Re: Lucene index integrity... or lack of :-(

2002-04-26 Thread Karl Øie

there are some strange problems with FSDirectory, i have found that building 
chuncks in a RAMDirectory and then merge these into a FSDirectory is more 
stable than indexing directly into the FSDirectory, i ran into your problem 
and the dreaded too many open files problems when indexing large documents 
with many fields

using a RAMDir as a middle man solved my problems...

mvh karl øie

On Friday 26 April 2002 13:54, petite_abeille wrote:
 Hello,

 I'm starting to wander how bullet proof are Lucene indexes? Do they
 get corrupted easely? If so is there a way to rebuild them?

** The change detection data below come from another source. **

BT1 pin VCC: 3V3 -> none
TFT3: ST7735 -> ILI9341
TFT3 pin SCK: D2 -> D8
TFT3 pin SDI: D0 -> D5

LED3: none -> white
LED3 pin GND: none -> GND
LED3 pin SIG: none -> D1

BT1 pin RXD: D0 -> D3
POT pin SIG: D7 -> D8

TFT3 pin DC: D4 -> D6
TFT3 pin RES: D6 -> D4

 I'm started to get the following exception left and right...

 04/25 18:34:39 (Warning) Indexer.indexObjectWithValues:
 java.io.IOException: _91.fnm already exists

 I build a little app (http://homepage.mac.com/zoe_info/) that uses
 Lucene quiet extensively, and I would like to keep it that way. However,
 I'm starting to have second thought about Lucene's reliability... :-(

 I'm sure I'm doing something wrong somewhere, but I really cannot see
 what...

 Any help or insight greatly appreciated.

 Thanks.

 PA.


--
To unsubscribe, e-mail:   mailto:[EMAIL PROTECTED]
For additional commands, e-mail: mailto:[EMAIL PROTECTED]




Re: Lucene index integrity... or lack of :-(

2002-04-26 Thread petite_abeille

 using a RAMDir as a middle man solved my problems...

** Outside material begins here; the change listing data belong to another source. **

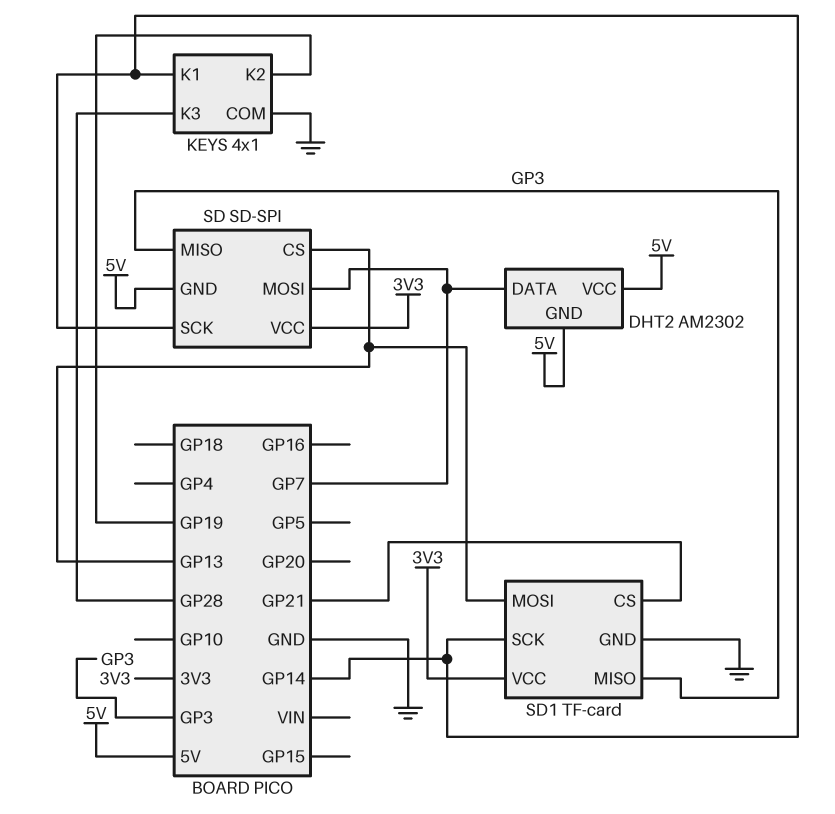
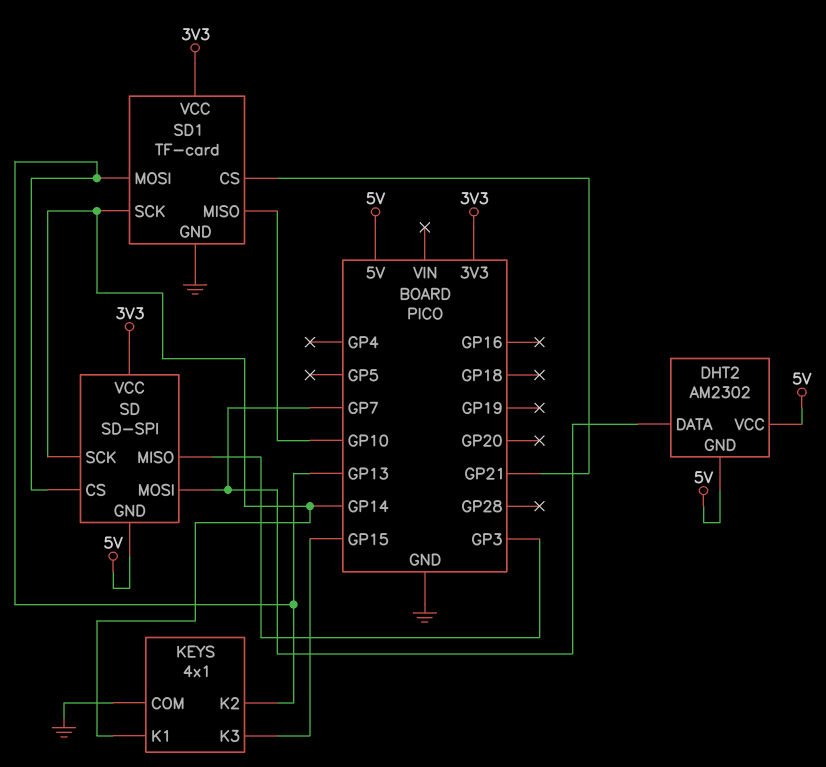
KEYS pin K2: GP19 -> GP13
KEYS pin K3: GP28 -> GP15
SD1 pin MISO: GP3 -> GP10

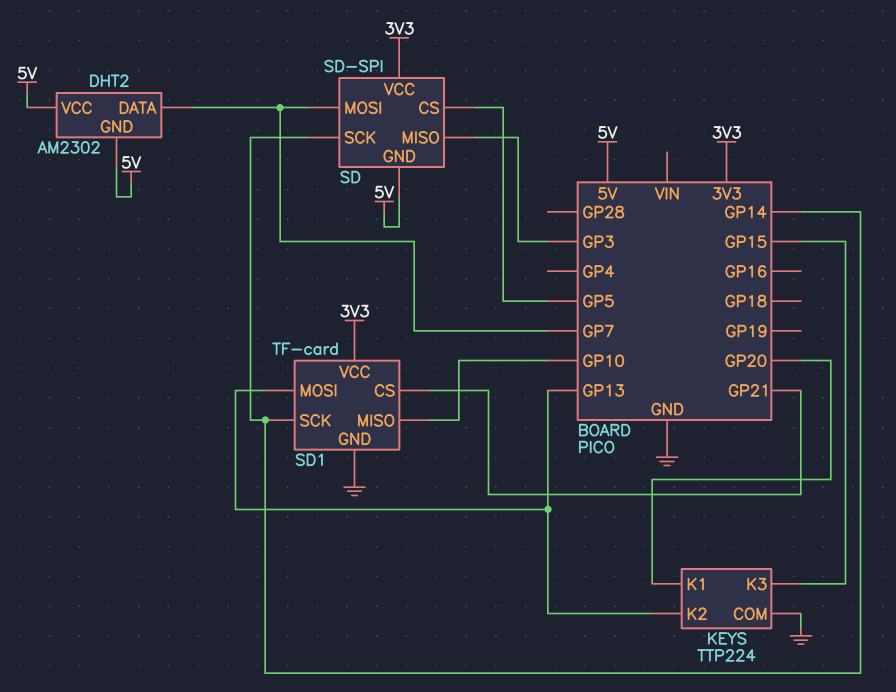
KEYS: 4x1 -> TTP224
KEYS pin K1: GP14 -> GP20
SD pin CS: GP13 -> GP5

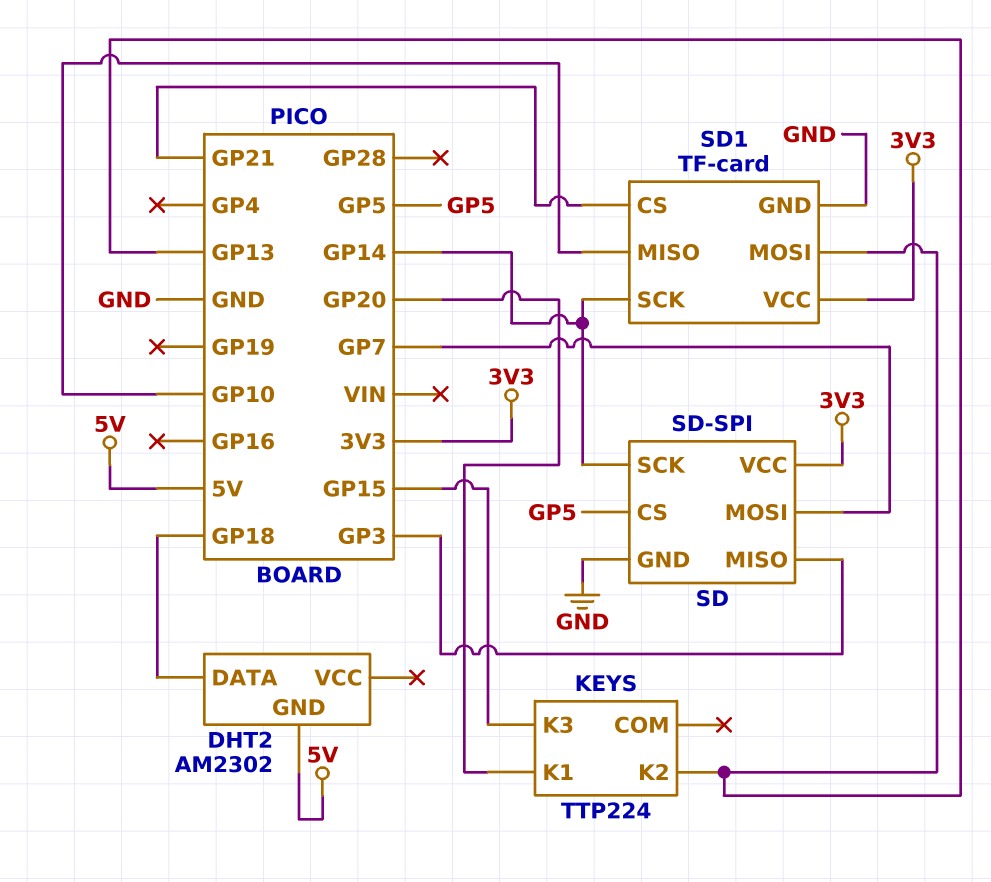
DHT2 pin DATA: GP7 -> GP18
DHT2 pin VCC: 5V -> none
KEYS pin COM: GND -> none
SD pin GND: 5V -> GND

Thanks. What's is your heuristic to flush the RAMDirectory? Also how do 
you deal with System.exit() or application death? Eg, your are indexing 
something and the application dies or is killed.

Thanks for any input.

R.


--
To unsubscribe, e-mail:   mailto:[EMAIL PROTECTED]
For additional commands, e-mail: mailto:[EMAIL PROTECTED]




Re: Lucene index integrity... or lack of :-(

2002-04-26 Thread petite_abeille

 Thanks. What's is your heuristic to flush the RAMDirectory?
 please explain this because i don't understand english that good :-(

That's ok, I don't really understand English either :-)

Simply put, when do you flush the RAMDirectory into the FSDirectory? 
Every five documents? Ten? A thousand? What is a good balance between 
RAM and FS?

Thanks.

PA.


--
To unsubscribe, e-mail:   mailto:[EMAIL PROTECTED]
For additional commands, e-mail: mailto:[EMAIL PROTECTED]




Re: Lucene index integrity... or lack of :-(

2002-04-26 Thread Karl Øie

ah, now i see, what i have is a server with 512mb of ram, so i have used two 
different approaches and both works ok;

1 - i index a fixed number of documents into a RAMDir, like 10 (each of the 
docs are xml docs about 1,5-2mb) and then i optimize the RAMDir and merge it 
into the FSDir and then optimize the FSDir...

2 - i use the Runtime.freeMemory() and Runtime.totalMemory() to see if i have 
reached more than 80% of the available memory, if so i optimize the RAMDir, 
merge it and optimize the FSDir..., if not i just add more documents to the 
RAMDir

as far as i have tested i have never experienced a failure while merging a 
RAMDir into a FSDir regardless of size, so it's my systems memory that is the 
problem

mvh karl øie


On Friday 26 April 2002 15:33, petite_abeille wrote:
  Thanks. What's is your heuristic to flush the RAMDirectory?
 
  please explain this because i don't understand english that good :-(

 That's ok, I don't really understand English either :-)

 Simply put, when do you flush the RAMDirectory into the FSDirectory?
 Every five documents? Ten? A thousand? What is a good balance between
 RAM and FS?

 Thanks.

 PA.


--
To unsubscribe, e-mail:   mailto:[EMAIL PROTECTED]
For additional commands, e-mail: mailto:[EMAIL PROTECTED]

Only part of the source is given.